Abstract

CO2 solubility in aqueous 2-(hydroxy)ethylammonium acetate (2-HEAA), aqueous monoethanolamine (MEA) and aqueous MEA+2-HEAA systems was measured using a static total pressure method. The measurements were conducted within 303–353K and 3.8–1300kPa temperature and pressure ranges, respectively. The 2-HEAA mass fraction range in the measured H2O+2-HEAA systems was 0.25–1. The mass fractions of H2O, MEA and 2-HEAA in the H2O+MEA+2-HEAA systems were 0.68–0.7, 0.15–0.30 and 0–0.15, respectively. Additionally, a thermodynamic activity coefficient model was developed to describe the systems mentioned above.The solubility of CO2 in aqueous MEA+2-HEAA solutions decreased as the 2-HEAA mass fraction increased. Thus, the formation of 2-HEAA through MEA degradation into acetic acid was found to decrease the CO2 capture capability of the aqueous MEA solution. A chemical equilibrium model was developed to correlate the experimental data. The model is based on the well-known chemical equilibrium between aqueous MEA and CO2. The computationally straightforward ionic activity coefficient model was used to include the effect of both MEA and 2-HEAA on the CO2 absorption. The model correlates the partial pressure of CO2 over all the measured data points, covering all the measured systems, with the average deviation of 23kPa.

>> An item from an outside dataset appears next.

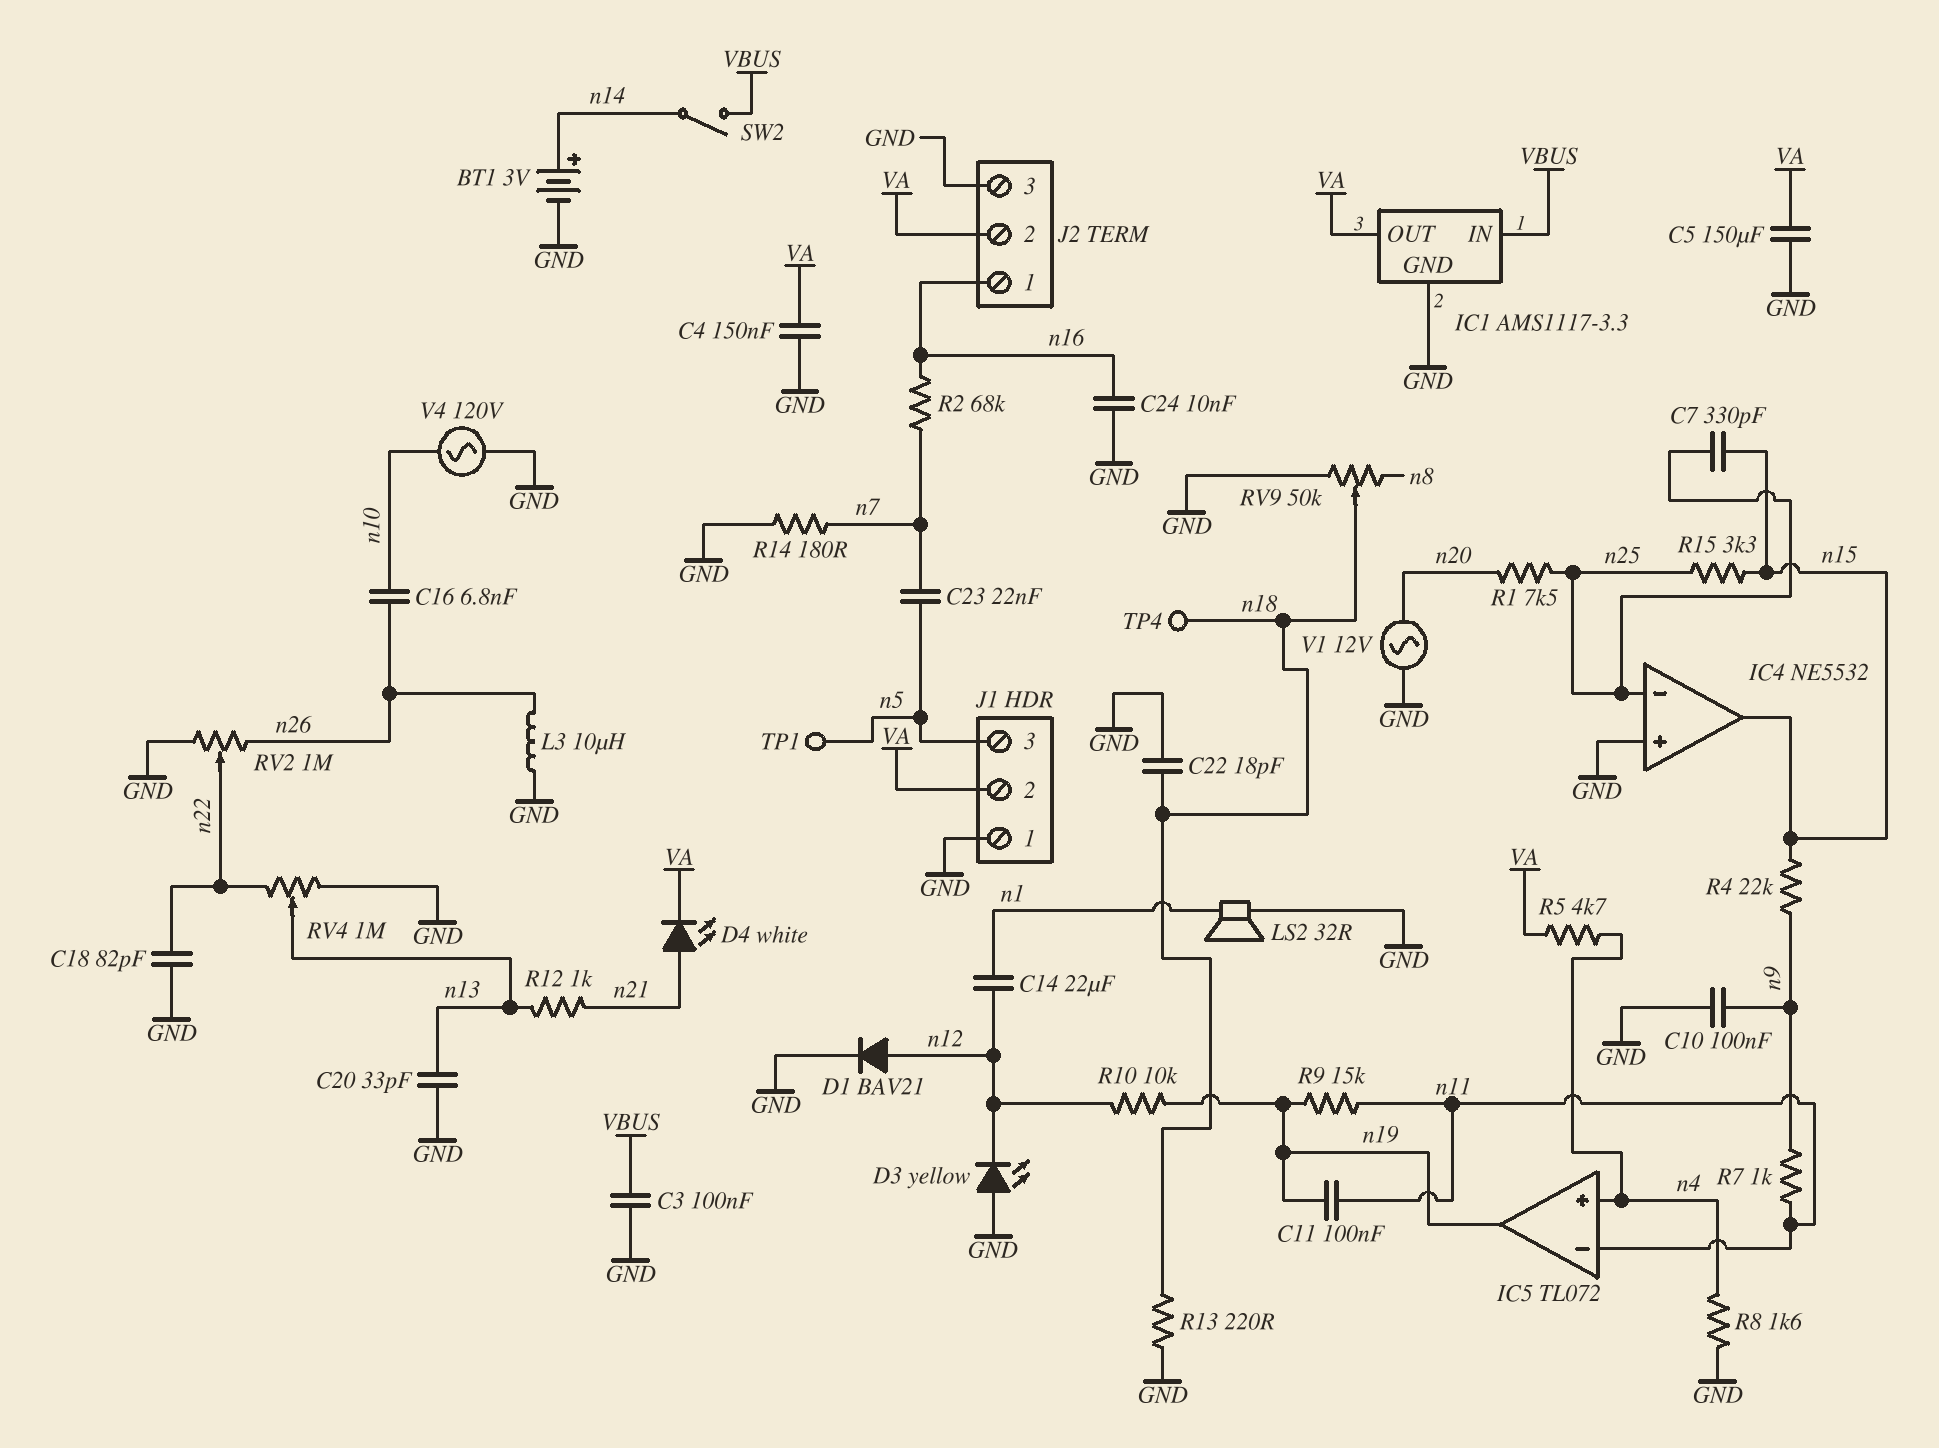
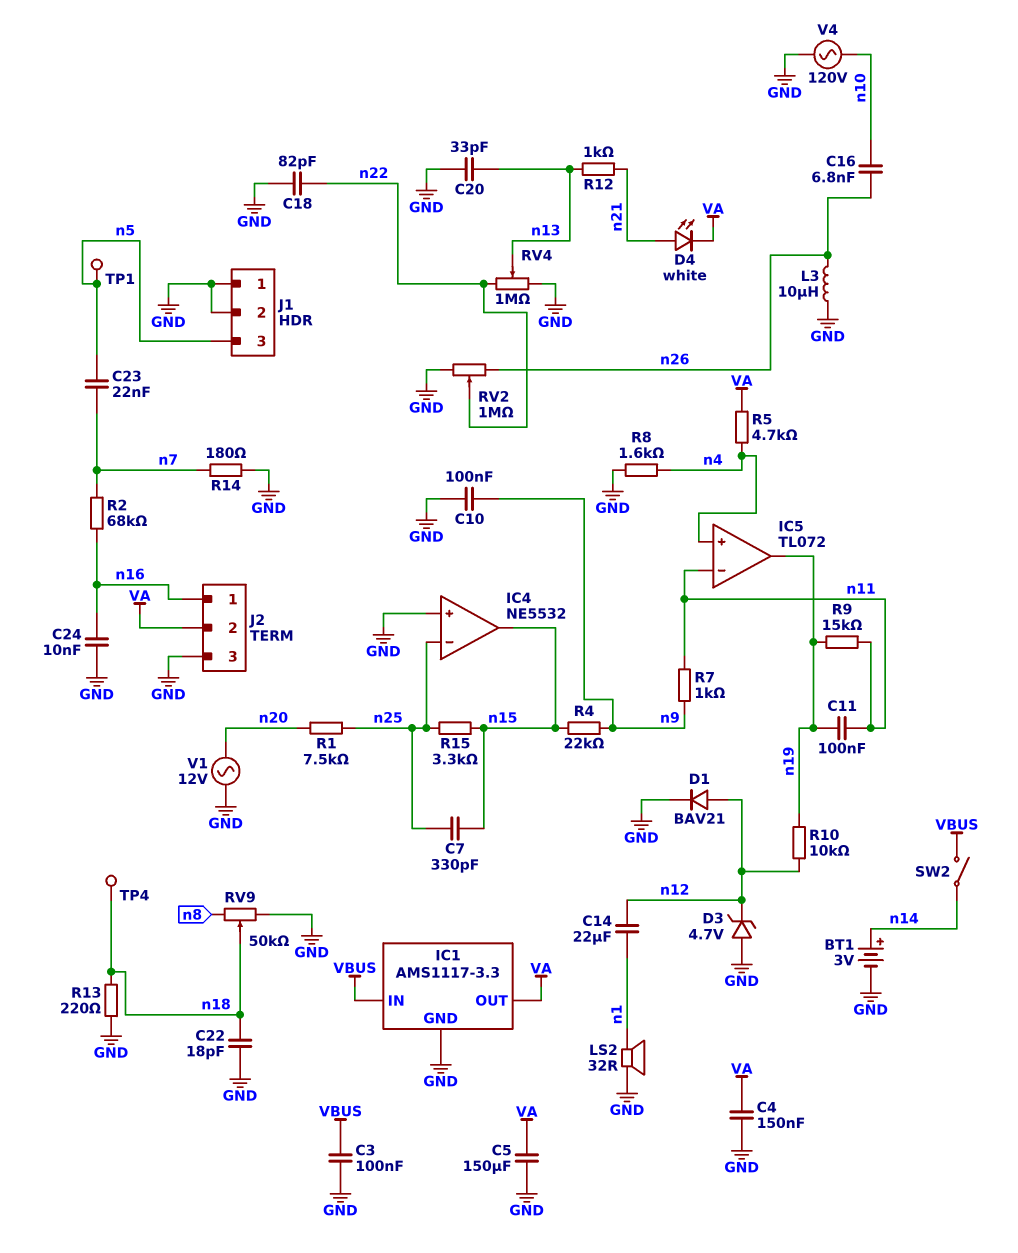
D3: LED yellow (A GND, K n12) -> zener 4.7V (A GND, K n12)
J1 pin 2: VA -> GND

The absolute average deviation of the model was 6.8% for the data points measured at over 25kPa and 17% for all of the data points. In addition, the model was used to simulate CO2 solubility in aqueous benzoic acid+MEA systems by changing the acid dissociation constant to that of benzoic acid. The simulation results were in good agreement with the experimental values found in the open literature, demonstrating the models capability in describing the effects on CO2 solubility of various types of acidic impurities found in aqueous MEA solutions.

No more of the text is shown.